Linking Latitude and Longitude to Countries with SAP HANA Cloud
Today, a colleague approached me with a simple question:
Given a table with latitude and longitude values. How do I determine the respective country for each entry?
After a series of more advanced geospatial blog posts, I thought it’s about time to spend a post on this more basic, but likewise important question.
The actual solution of the question above is super-easy and comes down to a single select statement using a spatial join. So, the major part of this explanation will be about data import of the following files:
- We need a dataset with global latitude and longitude data. On Kaggle there is a nice data set with Global Power Plants. This dataset already contains a country column, which we will of course ignore (otherwise the question above does not make much sense). Instead of this, you can also use your own dataset, where the problem statement makes more sense.
- To determine to which country a coordinate belongs, we need to have an idea of the extent of each country. The easiest way is to upload a shapefile with global country borders to our SAP HANA Cloud database. A suitable file can be found here.
You can follow the steps below with SAP HANA Cloud Trial or Free Tier.
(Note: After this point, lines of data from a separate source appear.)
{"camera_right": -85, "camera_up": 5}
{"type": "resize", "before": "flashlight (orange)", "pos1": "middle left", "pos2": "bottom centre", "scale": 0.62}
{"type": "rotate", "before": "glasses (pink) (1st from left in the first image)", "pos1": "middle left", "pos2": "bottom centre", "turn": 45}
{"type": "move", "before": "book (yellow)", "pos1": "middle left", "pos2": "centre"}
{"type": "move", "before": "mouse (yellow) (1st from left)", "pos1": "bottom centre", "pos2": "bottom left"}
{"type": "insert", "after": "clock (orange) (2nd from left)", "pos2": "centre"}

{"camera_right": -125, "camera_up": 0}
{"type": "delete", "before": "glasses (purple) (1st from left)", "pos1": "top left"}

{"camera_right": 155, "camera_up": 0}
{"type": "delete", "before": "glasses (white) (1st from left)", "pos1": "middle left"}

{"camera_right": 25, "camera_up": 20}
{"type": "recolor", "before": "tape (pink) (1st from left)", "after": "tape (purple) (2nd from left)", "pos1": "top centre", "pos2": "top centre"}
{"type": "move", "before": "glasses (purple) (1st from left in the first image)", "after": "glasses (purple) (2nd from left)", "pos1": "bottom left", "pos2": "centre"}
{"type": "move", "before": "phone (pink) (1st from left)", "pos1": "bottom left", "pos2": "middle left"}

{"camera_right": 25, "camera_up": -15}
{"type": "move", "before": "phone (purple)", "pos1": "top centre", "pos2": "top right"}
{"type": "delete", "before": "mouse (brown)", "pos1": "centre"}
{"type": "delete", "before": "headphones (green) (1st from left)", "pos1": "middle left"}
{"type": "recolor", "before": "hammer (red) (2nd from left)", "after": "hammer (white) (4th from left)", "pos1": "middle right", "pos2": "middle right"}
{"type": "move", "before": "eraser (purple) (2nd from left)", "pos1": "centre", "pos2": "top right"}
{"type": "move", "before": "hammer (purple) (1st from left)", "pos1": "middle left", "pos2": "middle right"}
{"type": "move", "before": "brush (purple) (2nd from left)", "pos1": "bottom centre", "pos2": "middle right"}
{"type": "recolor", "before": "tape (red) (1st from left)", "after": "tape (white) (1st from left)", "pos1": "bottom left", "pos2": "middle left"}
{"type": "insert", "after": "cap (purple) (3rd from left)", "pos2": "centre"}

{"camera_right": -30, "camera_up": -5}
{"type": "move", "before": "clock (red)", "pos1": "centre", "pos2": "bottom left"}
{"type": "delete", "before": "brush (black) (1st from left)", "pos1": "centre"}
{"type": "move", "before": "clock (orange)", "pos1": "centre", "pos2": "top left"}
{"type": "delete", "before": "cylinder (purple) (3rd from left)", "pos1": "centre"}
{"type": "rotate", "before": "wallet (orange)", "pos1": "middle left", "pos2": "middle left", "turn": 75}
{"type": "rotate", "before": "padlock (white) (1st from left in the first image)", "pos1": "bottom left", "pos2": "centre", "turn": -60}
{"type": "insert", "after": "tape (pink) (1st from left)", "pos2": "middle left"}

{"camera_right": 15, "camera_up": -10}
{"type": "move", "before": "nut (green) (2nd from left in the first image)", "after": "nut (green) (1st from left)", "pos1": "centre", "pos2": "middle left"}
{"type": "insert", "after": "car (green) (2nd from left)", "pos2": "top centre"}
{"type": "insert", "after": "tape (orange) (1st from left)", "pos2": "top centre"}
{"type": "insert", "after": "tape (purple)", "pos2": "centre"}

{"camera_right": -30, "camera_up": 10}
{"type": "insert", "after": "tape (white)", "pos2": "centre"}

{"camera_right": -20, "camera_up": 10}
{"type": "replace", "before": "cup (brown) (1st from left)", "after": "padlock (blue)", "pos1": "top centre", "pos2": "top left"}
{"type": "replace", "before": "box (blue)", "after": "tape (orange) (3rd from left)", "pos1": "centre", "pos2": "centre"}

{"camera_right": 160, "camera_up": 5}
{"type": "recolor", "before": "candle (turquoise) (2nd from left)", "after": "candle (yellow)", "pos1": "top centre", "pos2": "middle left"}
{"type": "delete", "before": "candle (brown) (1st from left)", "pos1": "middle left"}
Import a CSV file with Latitude and Longitude Values
The first part is not even related to the initial question, since you would typically already have some lat/lon data in your database when asking this question. Still, I think it’s a good idea to make the upload part of the description, so that this blogs works as a self-contained end-to-end example.
Please skip this part in case you want to leverage your own lat/lon dataset.
- Download and unzip the Global Power Plants dataset from Kaggle (requires a free account).
- Open your SAP HANA Cloud instance in Database Explorer
- Right-click your instance and choose ‘Import Data’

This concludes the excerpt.